I decided to sit a bit tonight and see if I could uncover the unconscious culprit that might be haunting me with echoes of the past—persuading me to be influenced by some false beliefs (that I am stupid). I flashed back to an experience when I was in the first grade—a really long time ago. My teacher’s name was Miss Stone (quite an appropriate title). Even though she was super scary I’d pretty much managed to escape her wrath—that is until almost the end of that very long school year. It was May 11, my birthday. I was decked out in my party duds, feelin’ all sassy and spirited—not the least bit interested in concentrating on my arithmetic. (That’s what we called “math” back then.) Miss Stone, seeing I’d failed to complete my numbers lesson, approached me and proceeded to lift me out of my chair by my arms and shake the living s***t out of me.
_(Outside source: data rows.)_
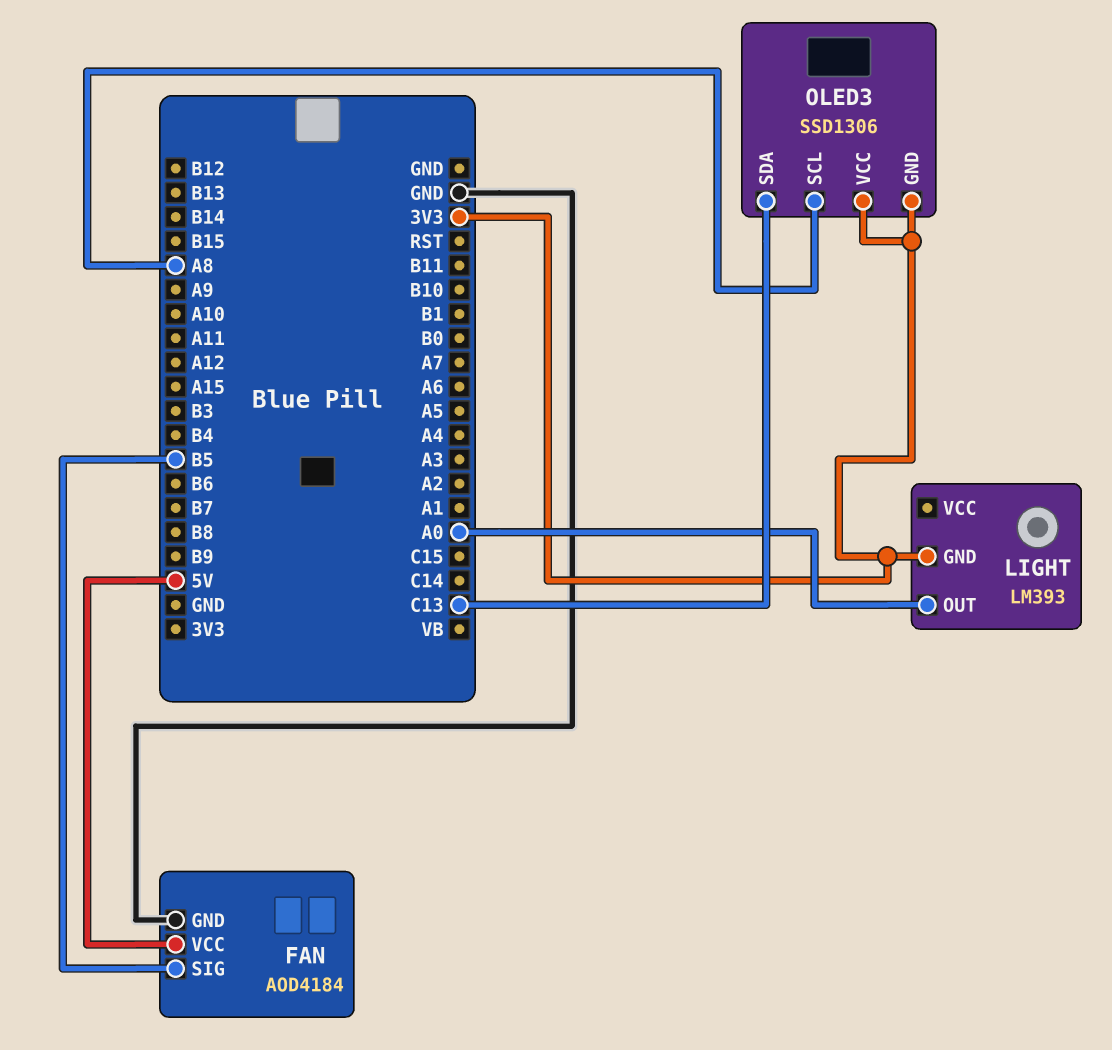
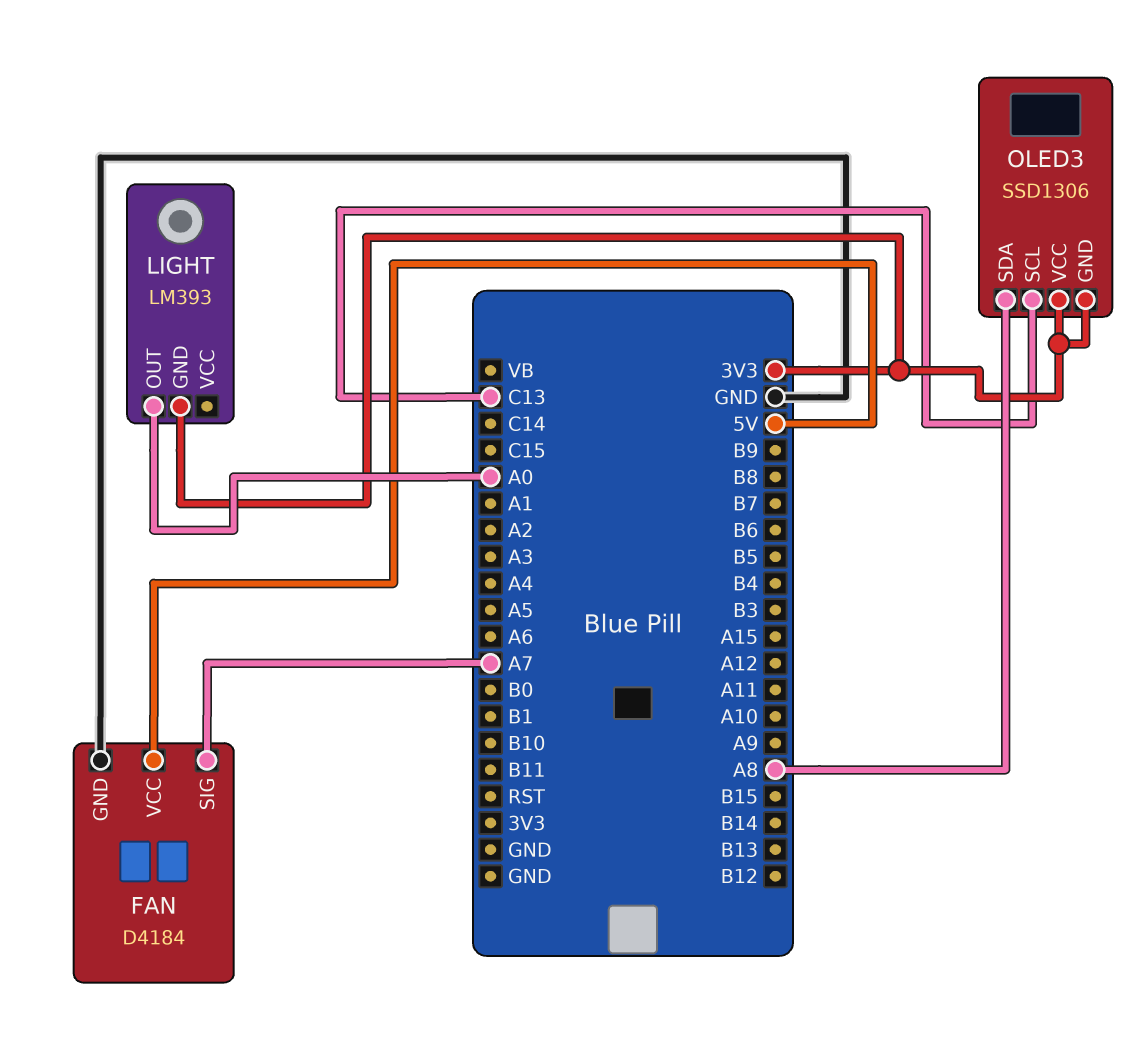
FAN: AOD4184 -> D4184
FAN pin SIG: B5 -> A7
OLED3 pin SCL: A8 -> C13
OLED3 pin SDA: C13 -> A8

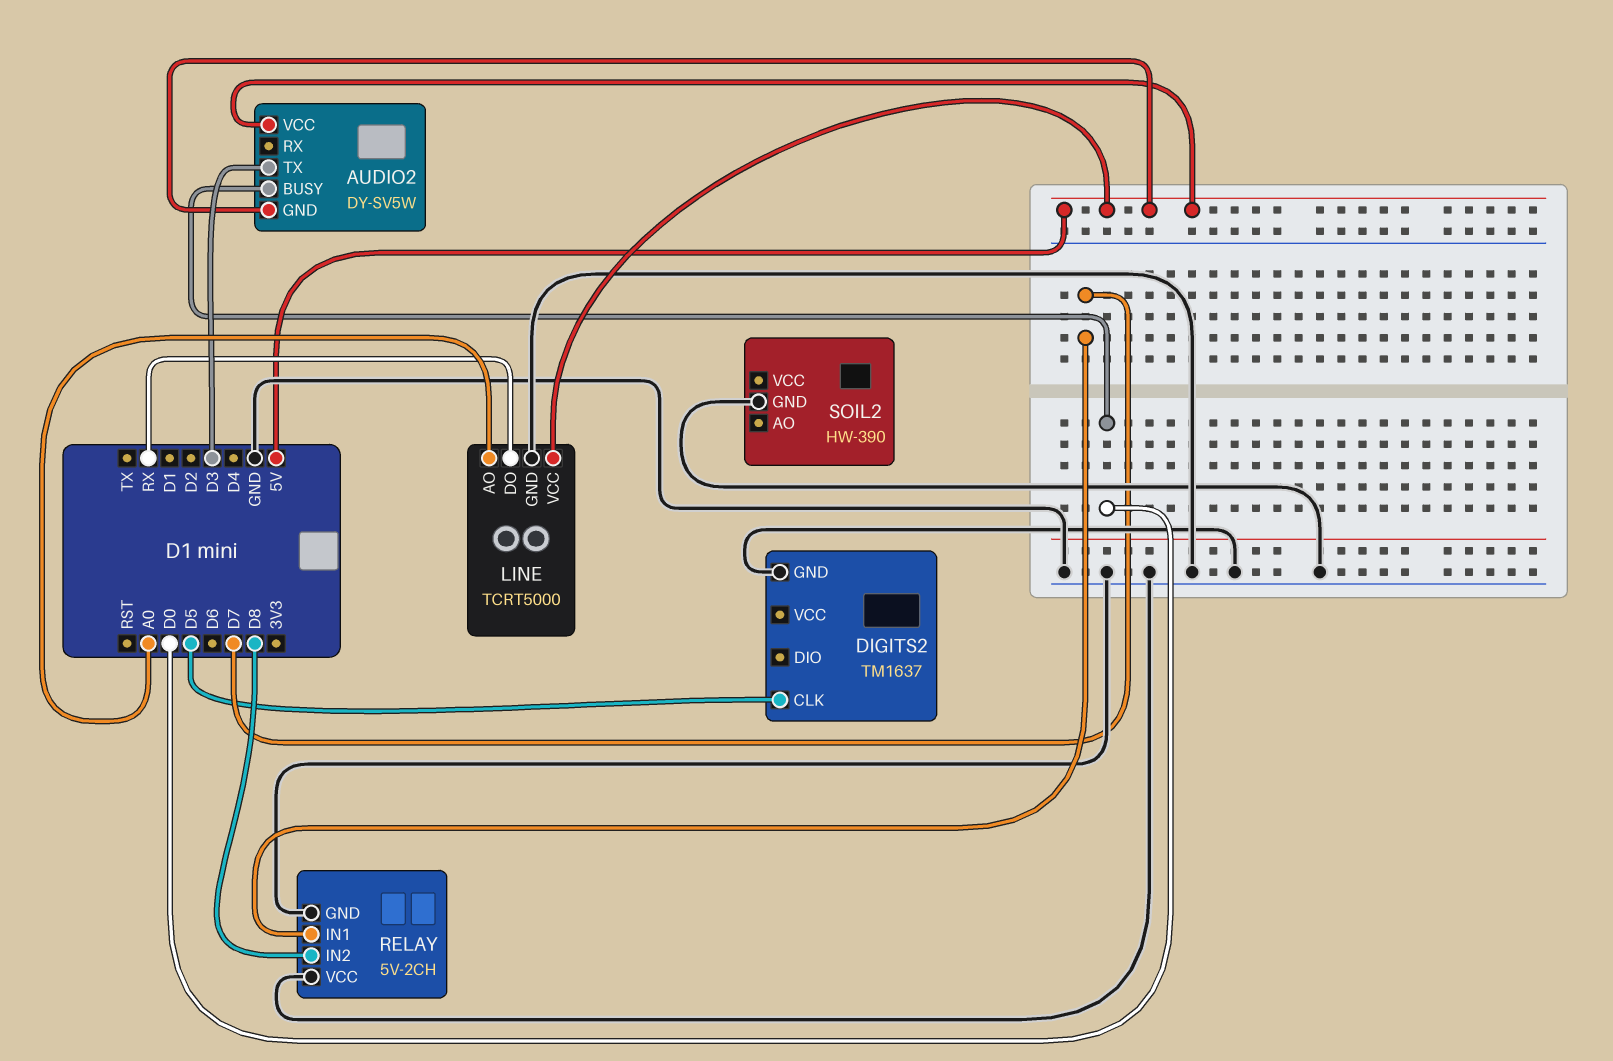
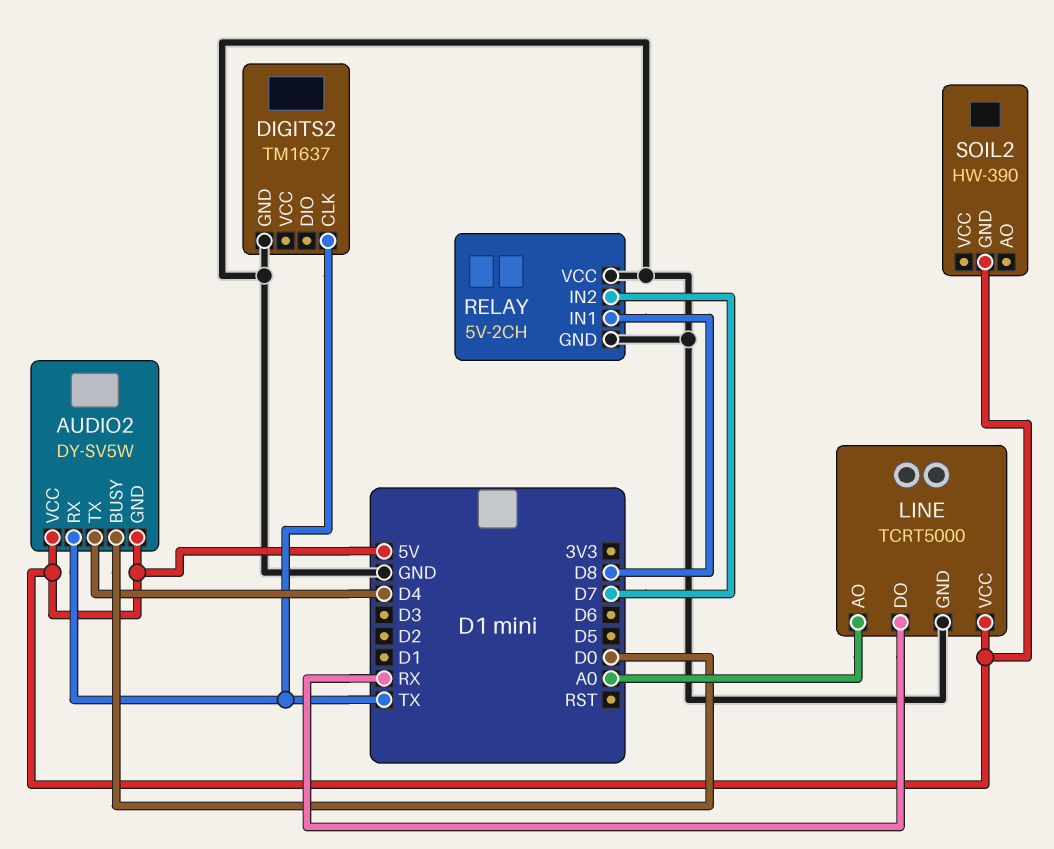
AUDIO2 pin RX: none -> TX
AUDIO2 pin TX: D3 -> D4
DIGITS2 pin CLK: D5 -> TX
RELAY pin IN1: D7 -> D8
RELAY pin IN2: D8 -> D7
SOIL2 pin GND: GND -> 5V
I can to this day still feel my sense of horror and shame.

 

Can I trace my feelings of inadequacy when it comes to technology, math, and resolving broken dishwasher parts all the way back to that incident with Miss Stone? Possibly. But what really matters is that I have an awareness of my tendencies so I can catch myself in any behavior or self-talk that isn’t supportive.
 

By waking up to habits or propensities that may not serve you, you realize that it’s not the situation outside of yourself that should be your point of focus. It is rather how you are becoming more conscious in the midst of it all, regardless of how things may appear. When you are able to overrule your emotional responses with reasoning and discernment, you are on the precipice of expanding into an upgrade in your operating system.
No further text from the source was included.